Not: 2. İfrat ve tefrit'in yani aşırılığın insan fıtratını rahatsız etmesi hakkında Blaise Pascal'ın iki sözünü nakletmeden geçemeyeceğiz; "Duygularımız aşırılıkları kabul etmez; çok gürültü bizi rahatsız eder. Keskin ışık gözlerimizi kamaştırır. Çok yakınlık ve uzaklık, görüşe engel olur. Sözü çok uzatmak ya da kısa kesmek söylenen sözün değerini azaltır. Çok fazla zevk, acı ve hayal kırıklığıyla biter. Aşırı boyun eğme can sıkar."

"İki türlü aşırılık vardır; Mantığı hesaba katmamak ve mantıktan başka bir şey tanımamak." (Şerif Oktürk, Konuşma, Sanat Ve Güzel Sözler Antolojisi, Cilt, 1, s. 117, Kastaş Yayınları, İst. 1983, 1. Baskı)
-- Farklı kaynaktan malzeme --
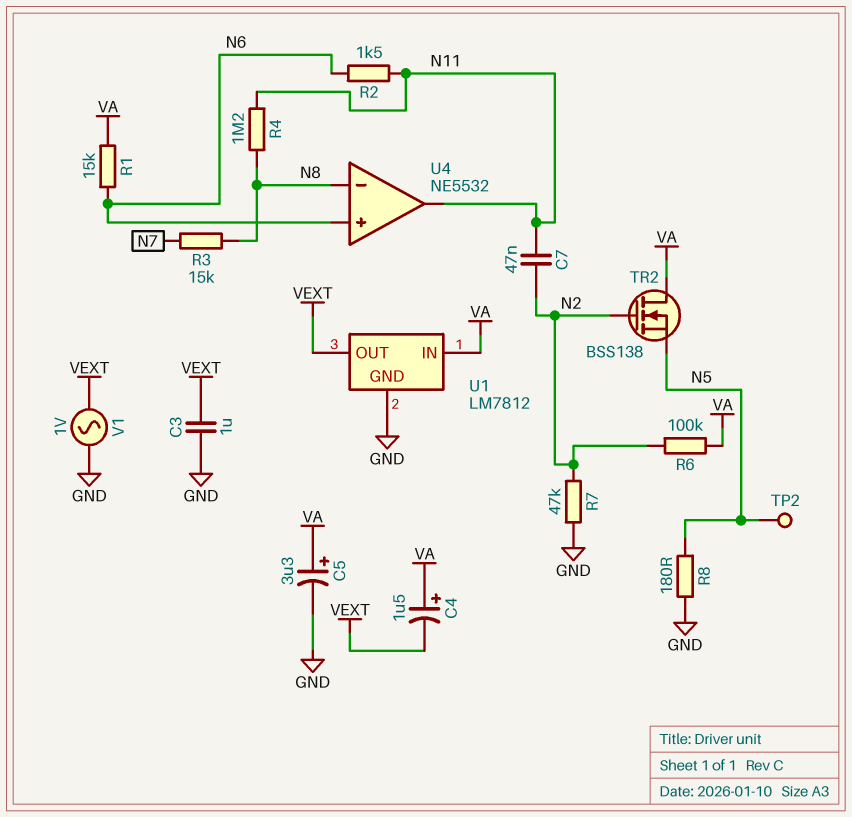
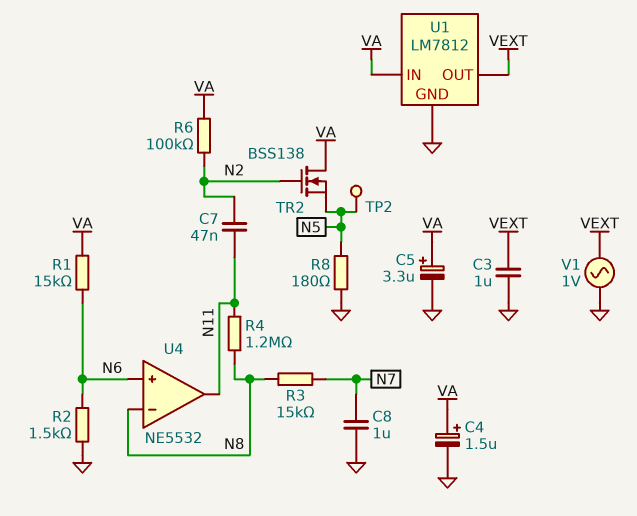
C4: 1.5uF (plus VA, minus VEXT) -> 1.5uF (plus VA, minus GND)
C8: none -> 1uF (GND, N7)
R2: 1.5k (N6, N11) -> 1.5k (GND, N6)
R7: 47k (GND, N2) -> none

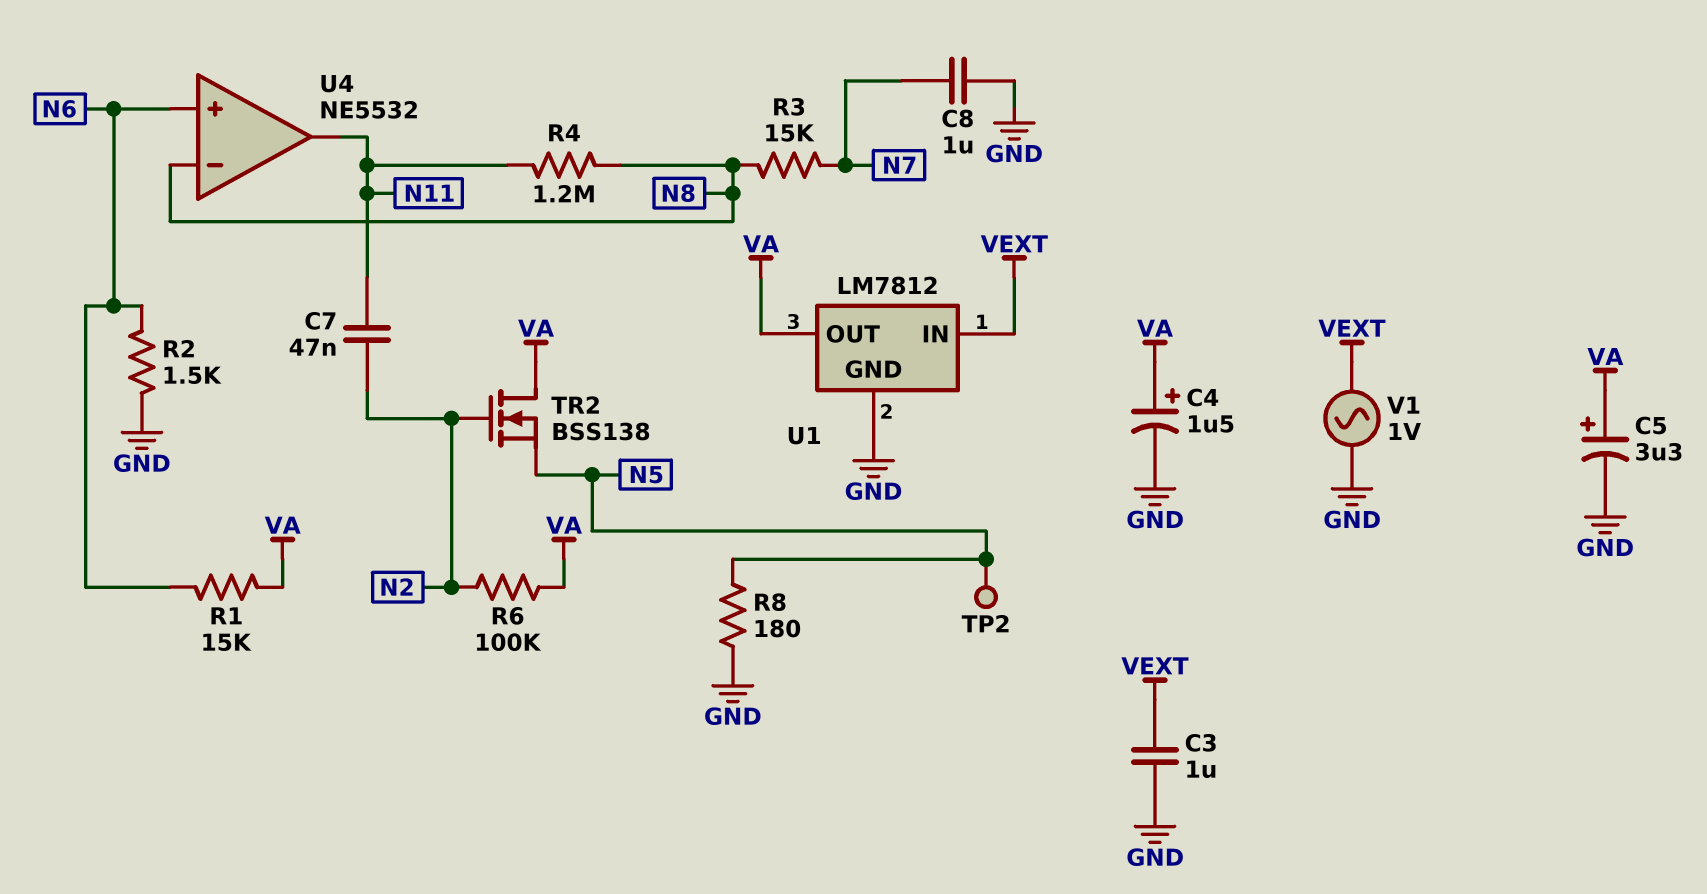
U1 pin IN: VA -> VEXT
U1 pin OUT: VEXT -> VA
*"Müvazenesiz ve mizansız olan çok aldanır, aldatır."(Muhakemat, s.49) Dengesiz olan adam çok aldanır ve aldatır. 

Not: Üstad bu manada yedinci Mukaddimede "Evet muvazenesiz vaizler, çok hakaik-i neyyire-i diniyenin husufuna sebeb olmuşlardır.(Muhakemat; s. 32) demektedir.
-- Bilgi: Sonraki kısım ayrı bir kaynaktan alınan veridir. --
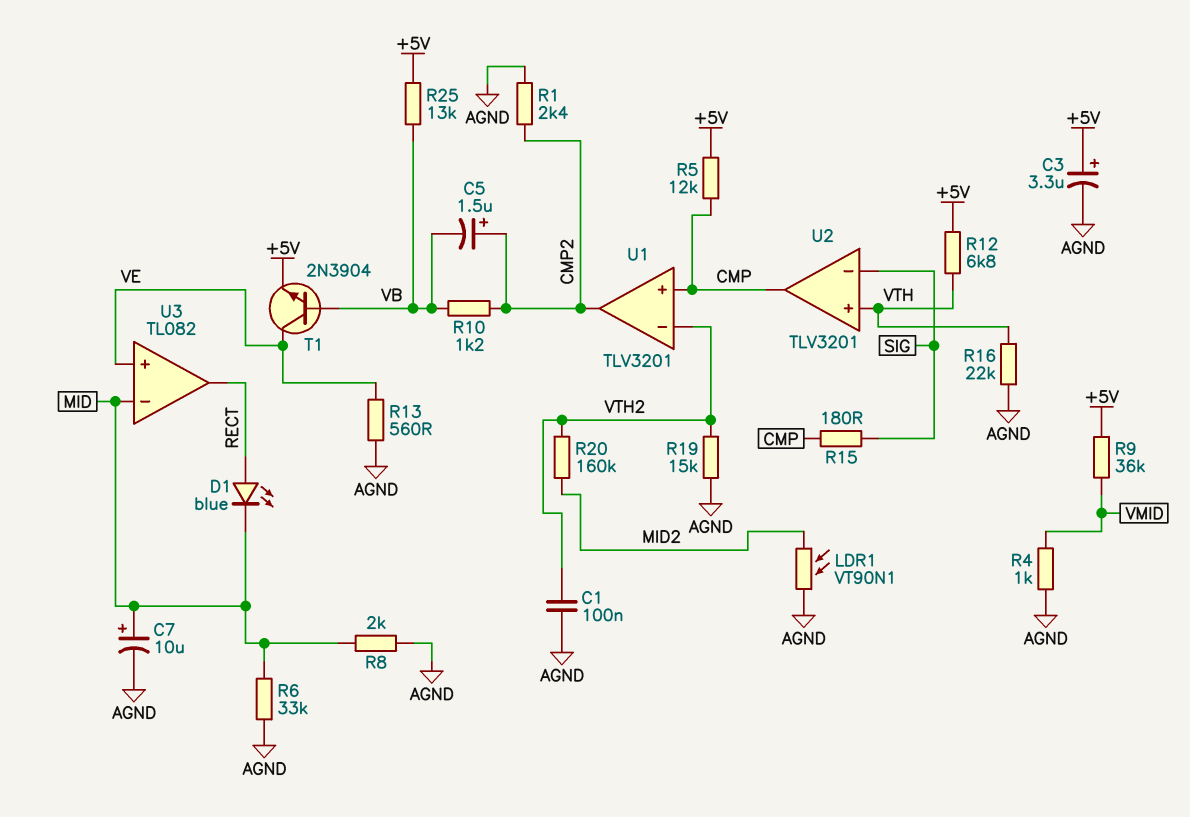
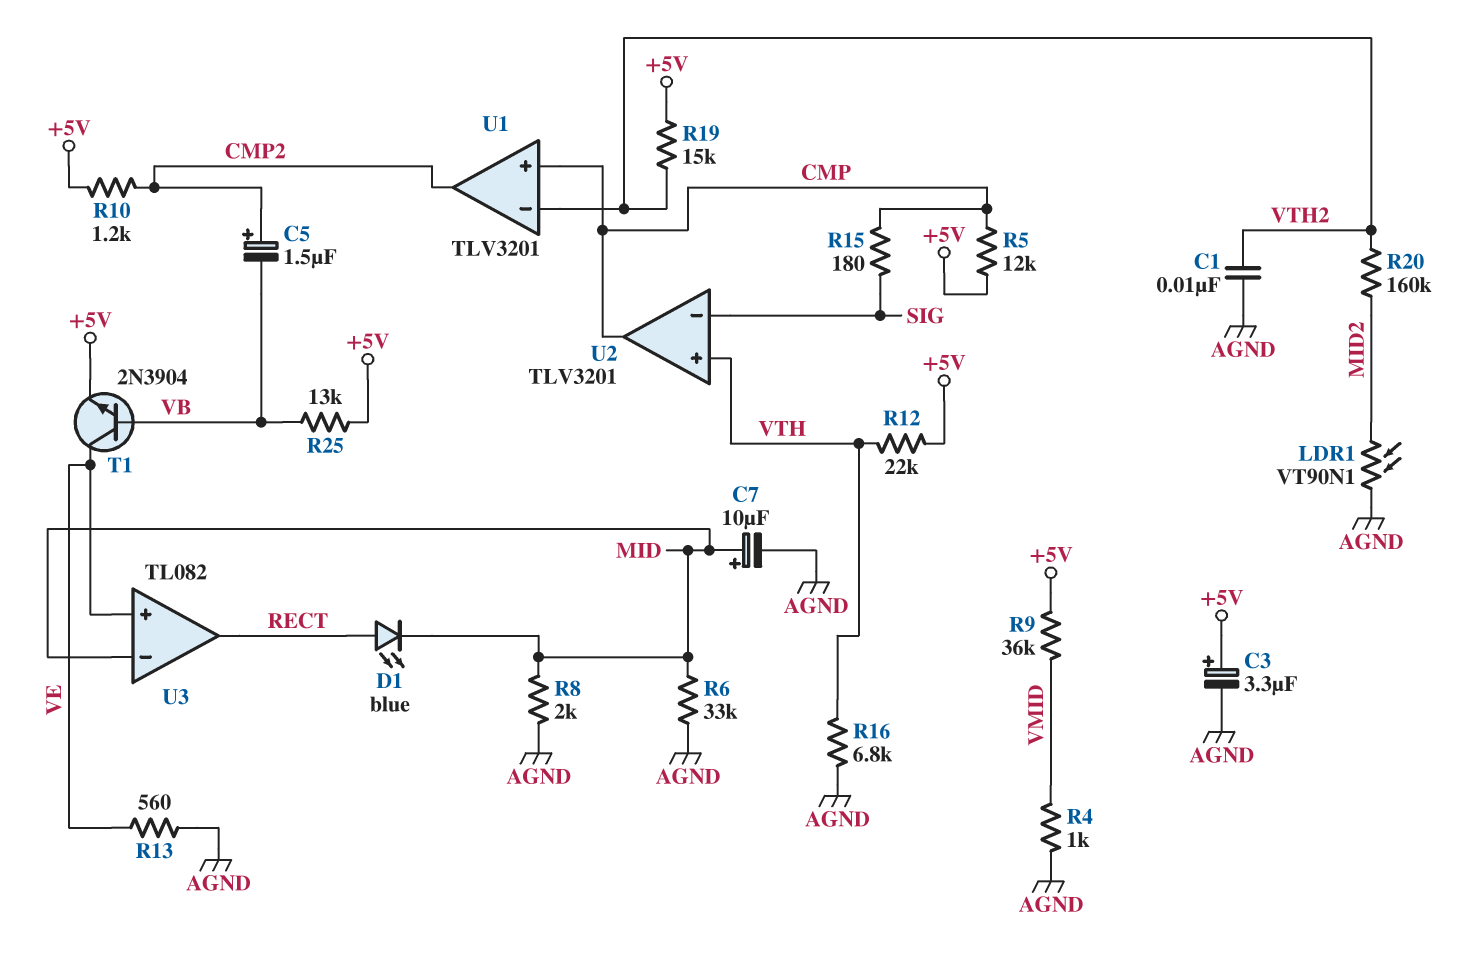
C1: 100nF (AGND, VTH2) -> 10nF (AGND, VTH2)
R1: 2.4k (AGND, CMP2) -> none
R10: 1.2k (CMP2, VB) -> 1.2k (+5V, CMP2)
R12: 6.8k (+5V, VTH) -> 22k (+5V, VTH)
R16: 22k (AGND, VTH) -> 6.8k (AGND, VTH)
R19: 15k (AGND, VTH2) -> 15k (+5V, VTH2)

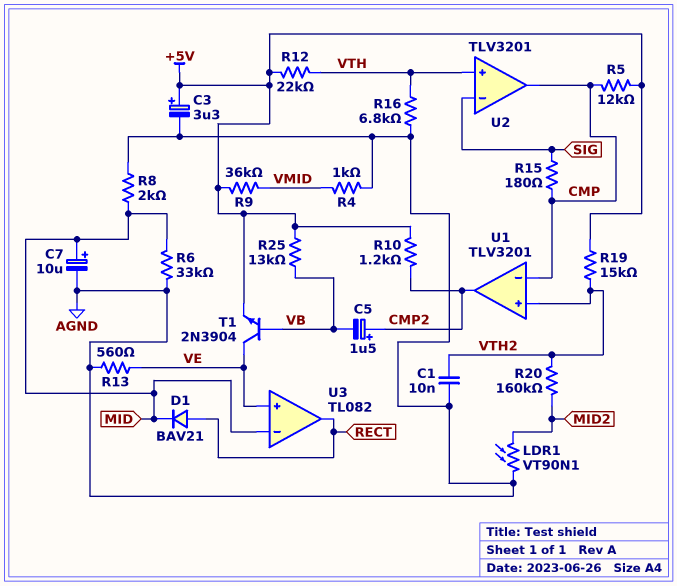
D1: LED blue (A RECT, K MID) -> diode BAV21 (A RECT, K MID)
U1 pin in+: CMP -> VTH2
U1 pin in-: VTH2 -> CMP

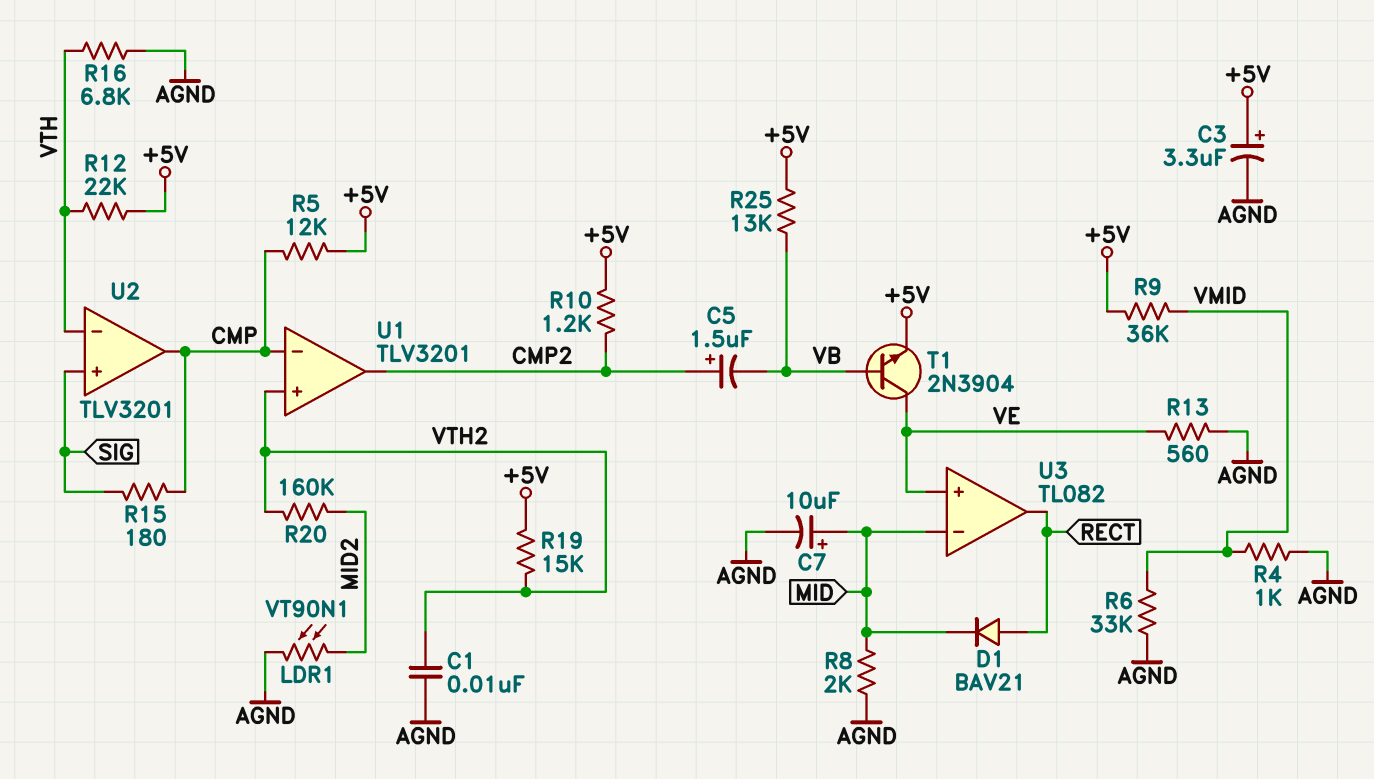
R6: 33k (AGND, MID) -> 33k (AGND, VMID)
U2 pin in+: VTH -> SIG
U2 pin in-: SIG -> VTH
Yine aynı Mukaddimenin hatimesinde der ki; "Ey hariçten ve uzaktan İslâmiyeti tenkid etmeye çalışan insafsızlar! Aldanmayın.. muhakeme edin.. nazar-ı sathî ile iktifa etmeyiniz... Zira şu sizin bahanelerinize sebeb olanlar, lisan-ı şeriatte ülema-i sû' ile müsemmadırlar. Onların müvazenesizlik, zahirperestliklerinden neş'et eden hicabın maverasına bakınız. Göreceksiniz ki: Herbir hakikat-ı İslâmiye necm-i münir gibi bürhan-ı neyyirdir."(Muhakemat, s. 34 )

Sözler'de de hakikatın dengesini yitirenler hakkında; "Bâtın-ı umûra gidip, Sünnet-i Seniyeye ittiba etmeyerek, meşhudatına itimad ederek yarı yoldan dönen ve bir cemaatin riyasetine geçip bir fırka teşkil eden fırak-ı dâllenin bütün imamları hakaikın tenasübünü, müvazenesini muhafaza edemediğindendir ki, böyle bid'aya, dalalete düşüp bir cemaat-ı beşeriyeyi yanlış yola sevketmişler(Sözler, s. 442) demektedir.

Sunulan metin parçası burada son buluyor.